Da autoria do italiano Manuele Fior, e editado em Portugal pela Devir, temos uma obra que nos dá dedaços de três vidas. Meros pedaços fugazes - mas marcantes - de um amor que não chega a acontecer. De modo assumido e exteriorizado porque no interior das personagens, um amor permanece vivo. Mesmo que falsamente apagado. A frase "não há amor como o primeiro. Os outros servem para esquecer o primeiro", assenta que nem uma luva nesta obra.
Este é dos álbuns de banda desenhada mais simples que li nos útimos tempos. A história é quase linear e daria para contar em duas ou três linhas: Piero e Nicola são dois jovens amigos. Um dia chega Lucia que transforma a vida de ambos. E os percursos escolhidos e as opções tomadas por cada um vão entretanto separar as três personagens por milhares de quilómetros. Os anos passam mas os sentimentos e as feridas mantêm-se ativas.
A história arranca em Itália, quando as três personagens são jovens mas depois, no seguinte capítulo, já acompanhamos Lúcia na gélida Noruega. Mais tarde, acompanharemos Piero no Egito, trabalhando como arqueólogo. E, entre os diferentes capítulos, passam-se vários anos. Não é uma história de um momento da vida apenas, mas sim uma história global sobre três vidas. Contada de forma bastante madura e com vários saltos no tempo. Alguns poderão achar que tem um ritmo demasiado lento. Diria que o começo, alco periclitante, também não ajuda a isso. Mas, no final, é uma obra de extrema qualidade, que merece ser (re)conhecida pelos leitores de boa bd.
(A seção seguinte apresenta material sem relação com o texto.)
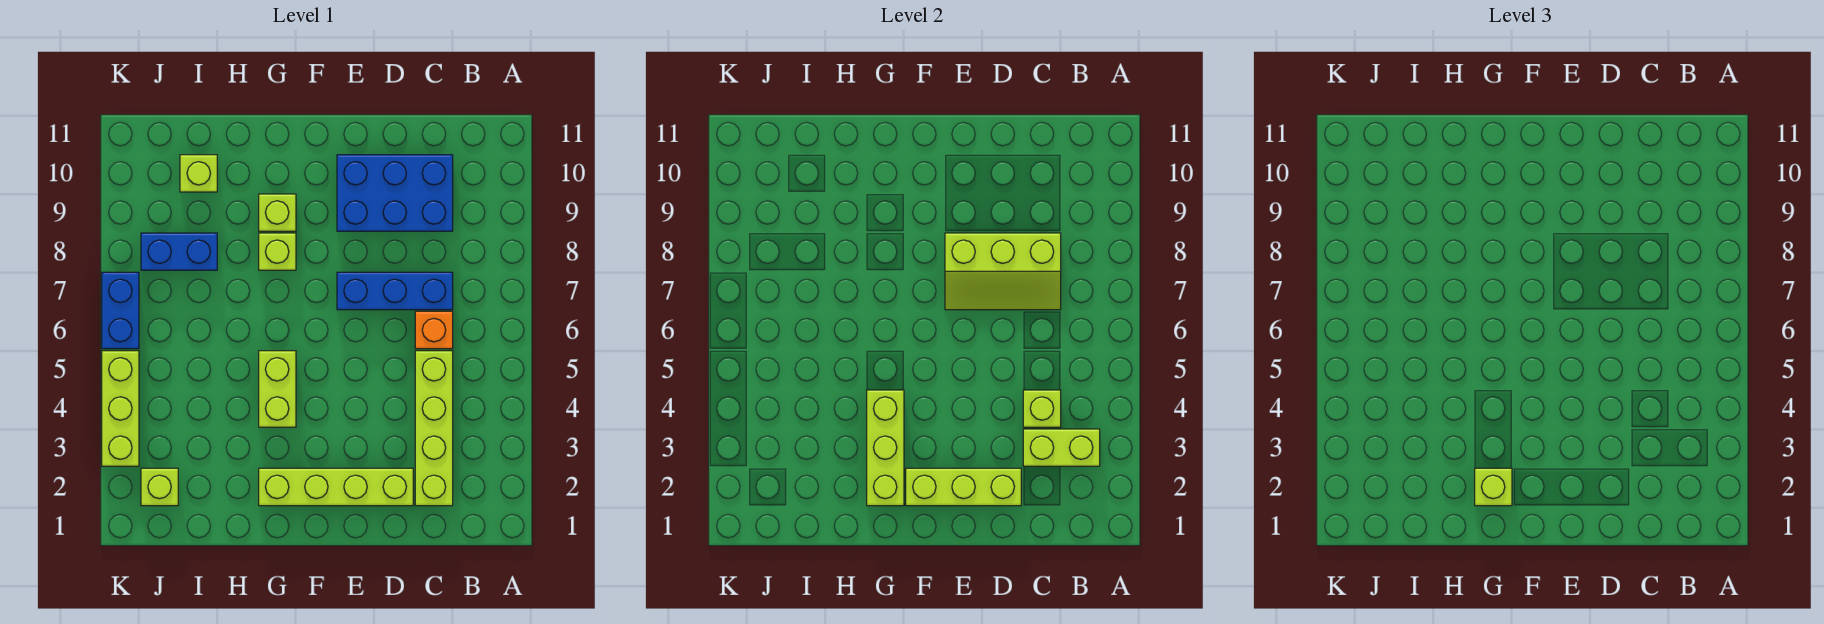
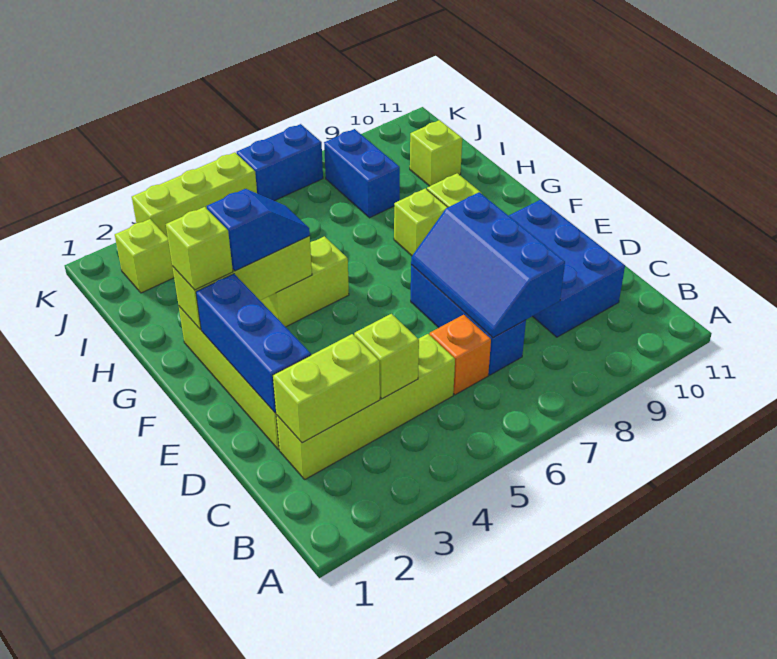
lime brick B3:C3 level 2 -> lime brick C2:C3 level 2
lime slope C7:E8 level 2 top 8 -> blue slope C7:E8 level 2 top 8
lime brick D2:F2 level 2 -> blue brick D2:F2 level 2
none -> blue slope G3:G4 level 3 top 3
Onde a obra também é madura é no facto de não tentar passar para os leitores qualquer tipo de moral de forma paternalista. É-nos dada a vida, tal como ela é. Aliás, por vezes, nem nos é dado o que é mas o que poderia ter sido ou o que, aparentemente, aconteceu. Alguns poderão achar que o discurso do autor é, de alguma forma, desencantado com a vida. Mas outros poderão achar que é aqui que reside a grande mensagem da obra. É que, à medida que vamos crescendo, vamos deixando certos sonhos, desejos e vontades do nosso passado... lá bem atrás das nossas vidas. Para alguns, isso não será nada de negativo e até podemos sempre guardar esse conjunto de memórias felizes na “gaveta positiva” do nosso ser. Mas, para outros, haverá sempre uma profunda e intermitente melancolia que não mais nos larga, ao longo da vida.
Quanto a mim, olho sempre com sentimentos mistos para os tempos felizes do passado, tentando retirar o que de melhor houve neles e aplicar isso à minha existência no presente. Como diria Max Payne, (sim, estou a citar uma personagem de videojogos!): “há dois tipos de pessoas: aquelas que gastam as suas vidas a tentar construir um futuro e aquelas que gastam as suas vidas a tentar reconstruir o passado”. E é isso que temos nesta obra.
O autor é inteligente e bem sucedido na maneira como corta a ligação cronológica entre capítulos pois, não havendo o clássico encadeamento entre os momentos aqui tratados, possibilita a que o leitor, sendo maduro, consiga percepcionar o que aconteceu entre os capítulos e que o autor italiano Manuele Fior, optou por não contar. Assim sendo, esta obra até contrasta com o habitual público, mais juvenil, dos lançamentos mais recentes da editora Devir.
Se me disserem: “não se passa nada nesta obra” eu responderei: “talvez não tenhas tido a capacidade de ler nas entrelinhas, de perceber o que estava ali a ser passado”. O autor acaba por co-contar a história com o leitor. Porque Fiore, dá as pistas e nós, complementamos o resto com as nossas próprias vivências. É pois possível, que certos acontecimentos que o autor nos leva a conspirar connosco mesmos, sejam diferentes de leitores para leitores.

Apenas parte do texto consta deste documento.